The passive radiator's payoff, and the least contested part of the sound: the low end is agreed to be fast, tight, clean and unusually well-textured for the price — several reviewers rate the bass texture class-leading under $300 and credit the radiator directly. It is equally agreed that this is not a basshead tuning: quantity sits just above neutral with a mid-bass tilt, and the sub-bass does not dig deep. The spread is only about whether that's enough — most find the restraint tasteful and the physicality real; the measurement anchor and the critical voice both want more depth and warmth than it gives.
“The low-end is the best aspect of the EA1000, with a sense of rhythm and physicality that is hard to find in the current market where most of the focus is put on an exaggerated sub-bass shelf.”
Headphonesty
“the EA1000 has a snappy, tight and impactful low-end which is moderately extended and moderately emphasized. This is not a basshead set. Not even close.”
Ceeluh7, Head-Fi
“In my opinion, the bass presence is slightly above neutral, subtly centred in the middle of the low range, with a slightly droopy sub-bass, which prevents it from sounding deeper, but with a tuning that gives it a natural behaviour.”
cqtek, Hi End Portable
Measured
A mid-bass-tilted lift sitting just above neutral over a sub-bass that measurably under-runs the target curves — which is why it reads as textured and physical rather than deep or rumbling. cqtek notes the 6 mm passive radiator adds texture without adding quantity: it reinforces the low end by resonating with the main driver rather than boosting it, and produces no sluggishness. Headphonesty found that taping the radiator's vent audibly reduces bass texture and physicality while leaving the FR graph unchanged.

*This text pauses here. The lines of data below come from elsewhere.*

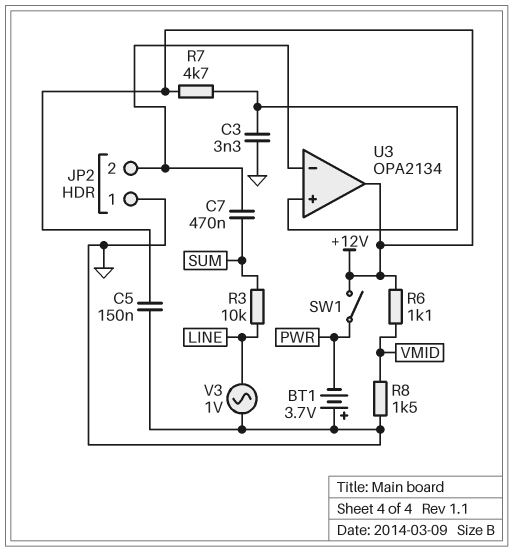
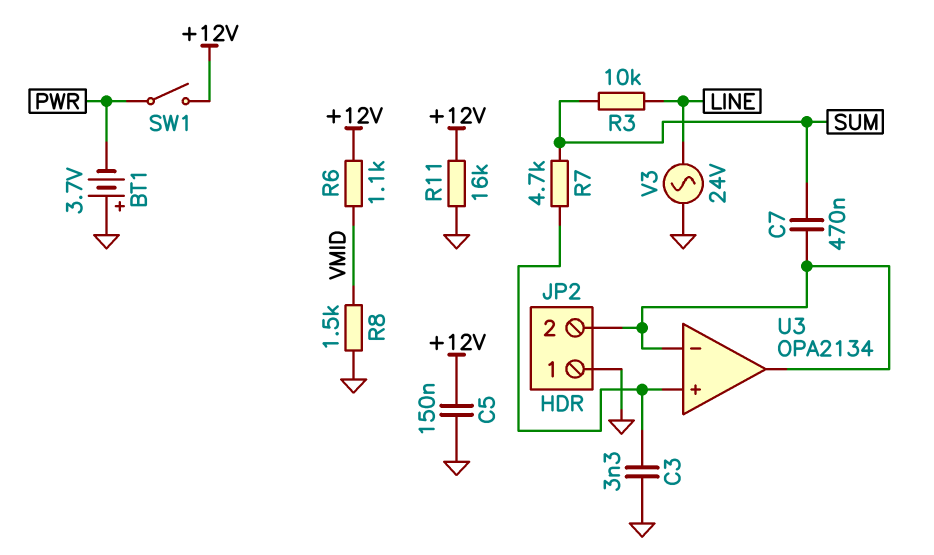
R7: 4.7k (+12V, U3/in+) -> 4.7k (SUM, U3/in+)
R11: none -> 16k (+12V, GND)
U3 pin out: +12V -> JP2/2
V3: AC 1V (GND, LINE) -> AC 24V (GND, LINE)

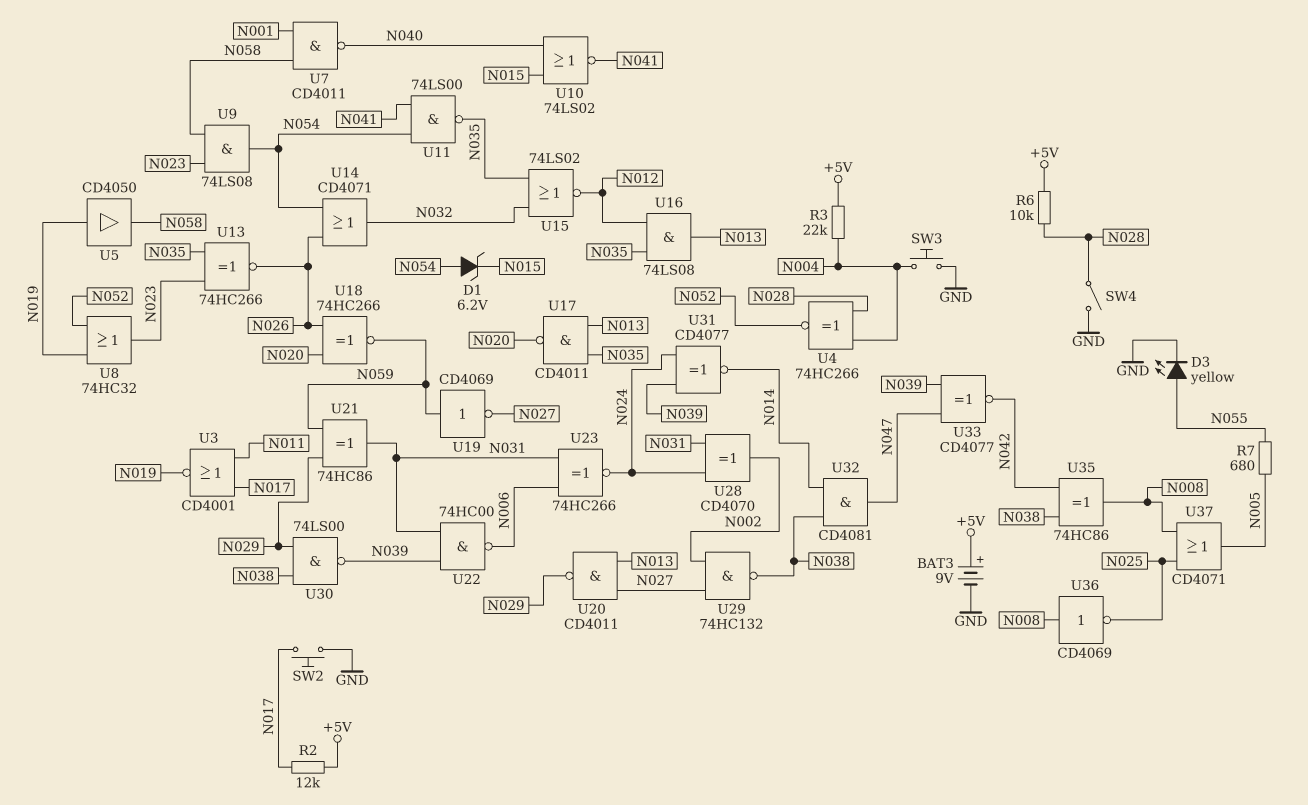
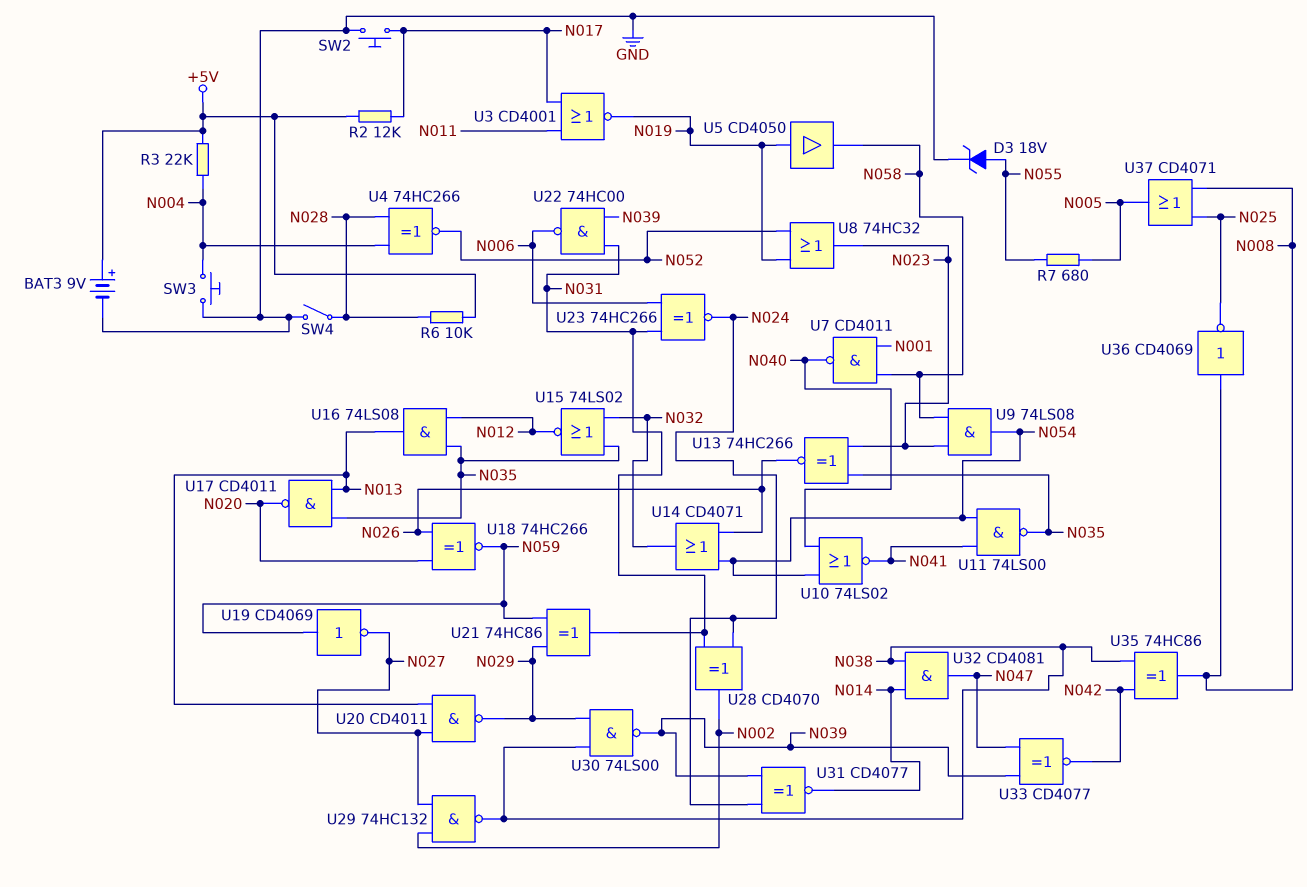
D1: zener 6.2V (A N054, K N015) -> none
D3: LED yellow (A N055, K GND) -> zener 18V (A N055, K GND)
U10: NOR 74LS02 (in N015, in N040, out N041) -> NOR 74LS02 (in N040, in N054, out N041)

Two things are near-universally agreed and one is argued. Agreed: the lower midrange is thin or scooped, so male and baritone vocals lose weight and can get buried on busy tracks; and the upper mids are pushed forward, making female vocals, strings and guitars the stars. Argued: whether that forwardness stays on the right side of shouty. Most say it toes the line; a substantial minority — including the critical voice and several who otherwise love the set — find it too present, or fine until the volume goes up.
“The lower mids are somewhat on the thin side, as there is a bit of a “scoop” between the upper-bass and the upper-midrange rise. This makes baritone vocals lose some of their depth and weight.”
Headphonesty
“Female vocals especially are a standout on the Fermats, sweet, sparkly, airy, but still weighted and extended.”
JAYYAUDIO, r/headphones
“Mids are, in classic Simgot fashion, highlighted, especially the upper mids. For some, I can see it being shouty or intense.”
jarlaxle_baenre_, r/headphones
Measured
A dip through the lower midrange between the mid-bass and the pinna-gain rise, under a lifted upper midrange (~2–5 kHz) — the measured basis for both halves of the consensus: thin, recessed male vocals and forward, energetic female vocals. cqtek hears the same tilt as a midrange that is 'very clean, clear, transparent, highly resolving, but with a hint of abruptness,' and notes a warm or neutral source helps.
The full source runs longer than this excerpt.